Sunday, October 28, 2007

Stamps and votes

Funny crossing of words on a sunday morning Google News' consultation : "timbre" or "stamp" find electoral news these days.

At the eve of the annual electoral day in the United States, citizens, like those of the State of Washington, are using an absentee voting process. Local authorities accept two types of sent votes : put on special boxes of their administration or delivered by the post service. And here is the problem : some citizens refused to pay a postage stamp that they see as a vote tax. But do the others citizens have to supported this service? Have the USPS to be zealous to deliver these mails while they risk to be refused? (knowing that USPS seems to send back directly to sender this sort of mail - or deliver them veeeeeeeery slowly)

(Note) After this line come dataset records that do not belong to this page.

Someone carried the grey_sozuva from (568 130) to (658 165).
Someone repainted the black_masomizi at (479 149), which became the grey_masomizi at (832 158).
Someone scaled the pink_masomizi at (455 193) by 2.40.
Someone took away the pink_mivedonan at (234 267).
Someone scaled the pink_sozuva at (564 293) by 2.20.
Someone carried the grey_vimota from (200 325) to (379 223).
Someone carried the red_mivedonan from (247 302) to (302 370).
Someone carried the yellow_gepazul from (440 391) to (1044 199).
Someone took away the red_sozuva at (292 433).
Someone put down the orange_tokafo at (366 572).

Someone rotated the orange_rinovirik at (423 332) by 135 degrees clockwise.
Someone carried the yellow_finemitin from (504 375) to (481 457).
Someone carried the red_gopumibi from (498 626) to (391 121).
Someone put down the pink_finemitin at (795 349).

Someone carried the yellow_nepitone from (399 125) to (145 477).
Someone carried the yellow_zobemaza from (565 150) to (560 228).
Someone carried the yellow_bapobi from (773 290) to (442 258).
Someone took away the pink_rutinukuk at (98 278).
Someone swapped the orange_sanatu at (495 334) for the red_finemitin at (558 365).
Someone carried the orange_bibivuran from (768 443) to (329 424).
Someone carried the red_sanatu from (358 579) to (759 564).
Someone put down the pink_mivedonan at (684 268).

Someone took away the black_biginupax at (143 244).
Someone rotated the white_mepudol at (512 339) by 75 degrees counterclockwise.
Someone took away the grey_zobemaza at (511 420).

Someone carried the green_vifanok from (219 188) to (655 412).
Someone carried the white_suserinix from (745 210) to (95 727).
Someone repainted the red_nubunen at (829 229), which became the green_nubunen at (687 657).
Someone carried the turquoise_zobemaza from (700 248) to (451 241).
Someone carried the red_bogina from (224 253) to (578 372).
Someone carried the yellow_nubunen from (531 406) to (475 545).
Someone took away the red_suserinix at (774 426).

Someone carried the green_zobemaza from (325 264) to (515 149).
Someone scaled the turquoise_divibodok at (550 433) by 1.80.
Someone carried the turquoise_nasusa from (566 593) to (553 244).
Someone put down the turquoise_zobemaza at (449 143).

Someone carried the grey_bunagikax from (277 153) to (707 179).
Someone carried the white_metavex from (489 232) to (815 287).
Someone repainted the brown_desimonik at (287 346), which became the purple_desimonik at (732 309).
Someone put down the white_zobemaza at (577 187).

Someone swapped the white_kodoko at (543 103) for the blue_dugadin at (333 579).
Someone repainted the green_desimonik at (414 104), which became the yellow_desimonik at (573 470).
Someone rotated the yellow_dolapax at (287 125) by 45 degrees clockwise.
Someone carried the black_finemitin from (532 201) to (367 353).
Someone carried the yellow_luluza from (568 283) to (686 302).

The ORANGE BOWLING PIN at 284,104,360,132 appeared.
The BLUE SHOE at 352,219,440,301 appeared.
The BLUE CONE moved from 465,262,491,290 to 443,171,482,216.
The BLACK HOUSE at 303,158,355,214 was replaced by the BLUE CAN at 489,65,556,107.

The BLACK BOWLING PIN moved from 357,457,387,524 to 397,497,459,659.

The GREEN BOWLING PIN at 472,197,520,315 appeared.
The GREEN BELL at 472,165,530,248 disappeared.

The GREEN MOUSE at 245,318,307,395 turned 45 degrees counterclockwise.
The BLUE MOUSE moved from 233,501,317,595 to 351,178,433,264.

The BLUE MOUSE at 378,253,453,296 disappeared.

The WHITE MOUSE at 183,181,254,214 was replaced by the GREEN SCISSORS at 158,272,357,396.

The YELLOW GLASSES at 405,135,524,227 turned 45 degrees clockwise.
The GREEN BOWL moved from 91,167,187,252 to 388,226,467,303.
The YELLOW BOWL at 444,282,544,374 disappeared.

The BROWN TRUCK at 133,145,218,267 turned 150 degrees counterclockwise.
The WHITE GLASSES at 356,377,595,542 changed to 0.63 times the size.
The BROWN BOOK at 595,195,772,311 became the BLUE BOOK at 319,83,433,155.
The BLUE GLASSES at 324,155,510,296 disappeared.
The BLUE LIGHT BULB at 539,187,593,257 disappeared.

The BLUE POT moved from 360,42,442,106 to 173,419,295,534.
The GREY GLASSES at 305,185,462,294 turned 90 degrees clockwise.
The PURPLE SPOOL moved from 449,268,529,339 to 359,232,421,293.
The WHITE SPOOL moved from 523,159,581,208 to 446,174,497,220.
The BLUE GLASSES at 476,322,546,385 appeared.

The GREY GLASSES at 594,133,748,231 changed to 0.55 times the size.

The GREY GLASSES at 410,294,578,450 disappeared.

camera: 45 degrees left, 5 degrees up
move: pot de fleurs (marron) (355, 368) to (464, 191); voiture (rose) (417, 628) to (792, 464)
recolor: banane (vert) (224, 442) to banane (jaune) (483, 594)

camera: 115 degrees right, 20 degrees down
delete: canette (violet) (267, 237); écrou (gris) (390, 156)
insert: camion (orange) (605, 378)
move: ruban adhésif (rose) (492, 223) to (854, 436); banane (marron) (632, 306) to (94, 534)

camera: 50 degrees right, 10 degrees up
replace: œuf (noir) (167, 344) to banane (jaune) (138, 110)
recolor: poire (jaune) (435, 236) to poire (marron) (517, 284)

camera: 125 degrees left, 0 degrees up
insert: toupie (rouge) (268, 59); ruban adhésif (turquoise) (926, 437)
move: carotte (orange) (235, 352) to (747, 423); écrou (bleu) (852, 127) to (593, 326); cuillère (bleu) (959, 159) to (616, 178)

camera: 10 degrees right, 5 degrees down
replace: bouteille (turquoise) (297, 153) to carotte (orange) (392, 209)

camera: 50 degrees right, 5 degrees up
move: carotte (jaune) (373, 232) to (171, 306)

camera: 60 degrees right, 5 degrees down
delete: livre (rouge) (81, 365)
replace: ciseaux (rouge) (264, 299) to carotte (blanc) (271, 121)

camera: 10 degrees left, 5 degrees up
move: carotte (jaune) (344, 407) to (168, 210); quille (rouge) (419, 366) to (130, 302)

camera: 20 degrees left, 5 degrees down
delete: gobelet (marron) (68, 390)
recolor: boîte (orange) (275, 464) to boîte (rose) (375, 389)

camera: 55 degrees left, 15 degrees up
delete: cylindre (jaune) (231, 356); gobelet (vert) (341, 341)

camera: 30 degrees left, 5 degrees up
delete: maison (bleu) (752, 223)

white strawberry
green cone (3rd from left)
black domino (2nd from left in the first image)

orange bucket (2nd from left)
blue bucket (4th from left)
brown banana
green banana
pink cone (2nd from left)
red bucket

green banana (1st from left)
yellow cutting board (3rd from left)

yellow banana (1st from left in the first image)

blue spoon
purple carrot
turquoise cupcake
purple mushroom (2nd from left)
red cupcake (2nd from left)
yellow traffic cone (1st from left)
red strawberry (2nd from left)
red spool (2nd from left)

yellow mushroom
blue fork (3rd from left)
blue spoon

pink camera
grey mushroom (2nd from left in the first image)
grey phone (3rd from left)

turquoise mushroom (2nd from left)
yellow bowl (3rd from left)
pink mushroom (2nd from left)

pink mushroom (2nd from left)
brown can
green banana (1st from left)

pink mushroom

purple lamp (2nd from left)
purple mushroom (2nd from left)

More problematic than the driving-vote, in Togo and others young democraties, authorities want to show their good faith at each election : that foreign observers (from paying and commercial countries) report that the process was honnest, free and equal for all electors and candidates.

The first problem is to be assured that a voter don't vote more than one time - some time without knowing it. I remember a press photograph of an Iraqi woman in her headscarf pointing her electoral card and her finger, with indelibile ink on it.

In Togo, democraty exerced by the Eyadema family, it was decided for the legislative election of 14th October 2007 that on all bulletin complete inside the vote office, a stamp must be sticked. The goal was to avoid the elector to be brided outside in exchange for a pre-completed form. But, stamps were not printed in enough quantities, electors began to be angry... finally, the electoral commission decided decided to make bulletin stamped by two official signatories.

In Bulgaria, this sunday 28 October, a handstamp will mark the long ballots for the city hall elections : the elector must tick the candidates he prefered to be seated at his city hall (94 cm long list for the capital Sofia). To be sure a falsified stamp won't replace the one the official supervisor will use : « Just before the official start of the voting process, members of the electoral body will make sections on the stamps' rubber sides. » How errors, freaks and oddities are useful some times.

The democraty's walking, the stamp's polysemic (or vice-versa).